Effective Time of the Merger; Closing. (a) Subject to the conditions of this Agreement, the parties shall cause the Merger to be consummated by filing a certificate of merger (the "CERTIFICATE OF MERGER") with respect to the Merger complying with Section 251(c) of the DGCL with the Secretary of State of the State of Delaware on the Closing Date (as defined below). The Merger shall become effective upon such filing or at such time thereafter as the parties shall agree and as shall be provided in the Certificate of Merger (the "EFFECTIVE TIME"); PROVIDED, that such Effective Time shall be prior to, but on the same day as, the A/B Effective Time. (b) Subject to the terms and conditions of this Agreement, the closing of the Merger and all related transactions contemplated by this Agreement and the ancillary agreements (the "CLOSING") shall take place at the offices of Cleary, Gottlieb, Xxxxx & Xxxxxxxx in New York, New York at 10:00 A.M., local time, as promptly as practicable (and in any event within three business days) after the last of the conditions set forth in Article VII hereof is fulfilled or waived (other than those conditions that by their nature are to be satisfied at the Closing, but subject to the fulfillment or waiver of those conditions at the Closing), or at such other time and date and place as the parties shall mutually agree.
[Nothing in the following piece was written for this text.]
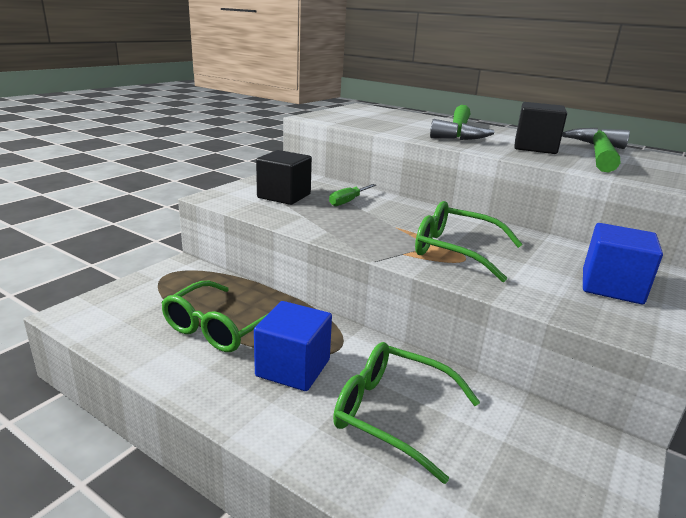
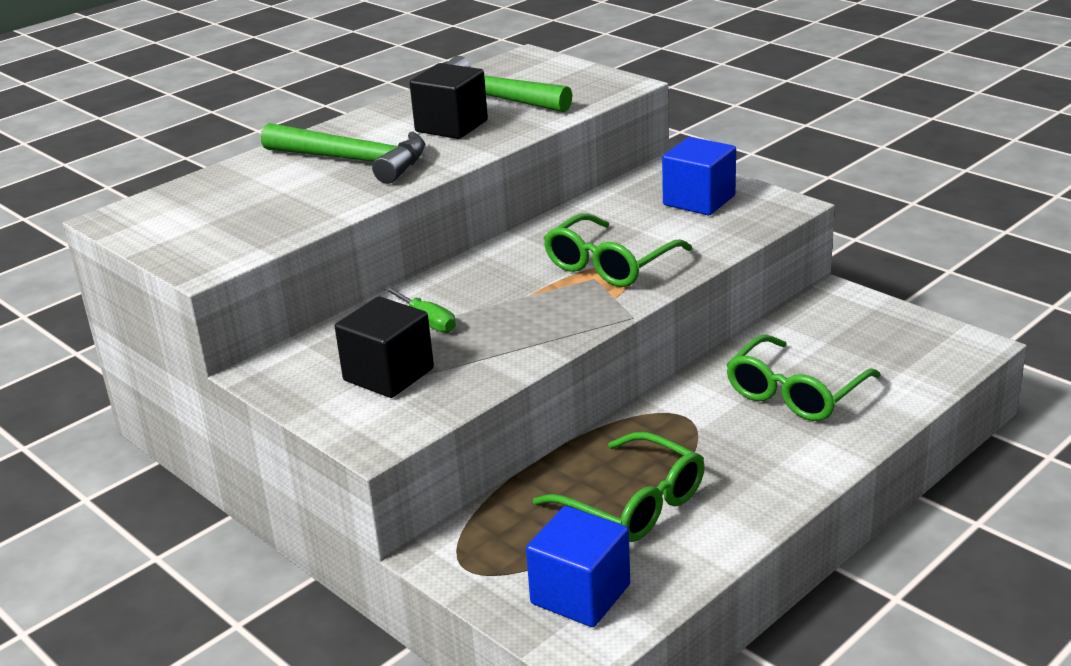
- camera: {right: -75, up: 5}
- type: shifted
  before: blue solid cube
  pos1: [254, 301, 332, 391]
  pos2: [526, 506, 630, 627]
The date on which the Closing occurs is referred to herein as the "CLOSING DATE". (c) The Merger shall have the effects set forth in the DGCL, including without limitation, Section 259 of the DGCL. Without limiting the generality of the foregoing, and subject thereto, at the Effective Time, all the properties, rights, privileges, immunities, powers and franchises of C GP and C Inc. shall vest in the Surviving Corporation, and all debts, liabilities, obligations and duties of C GP and C Inc. shall become the debts, liabilities, obligations and duties of the Surviving Corporation. (d) A Certificate of Cancellation of C shall be filed with the Secretary of State of the State of Delaware immediately after the Effective Time to evidence the dissolution of C in the public record.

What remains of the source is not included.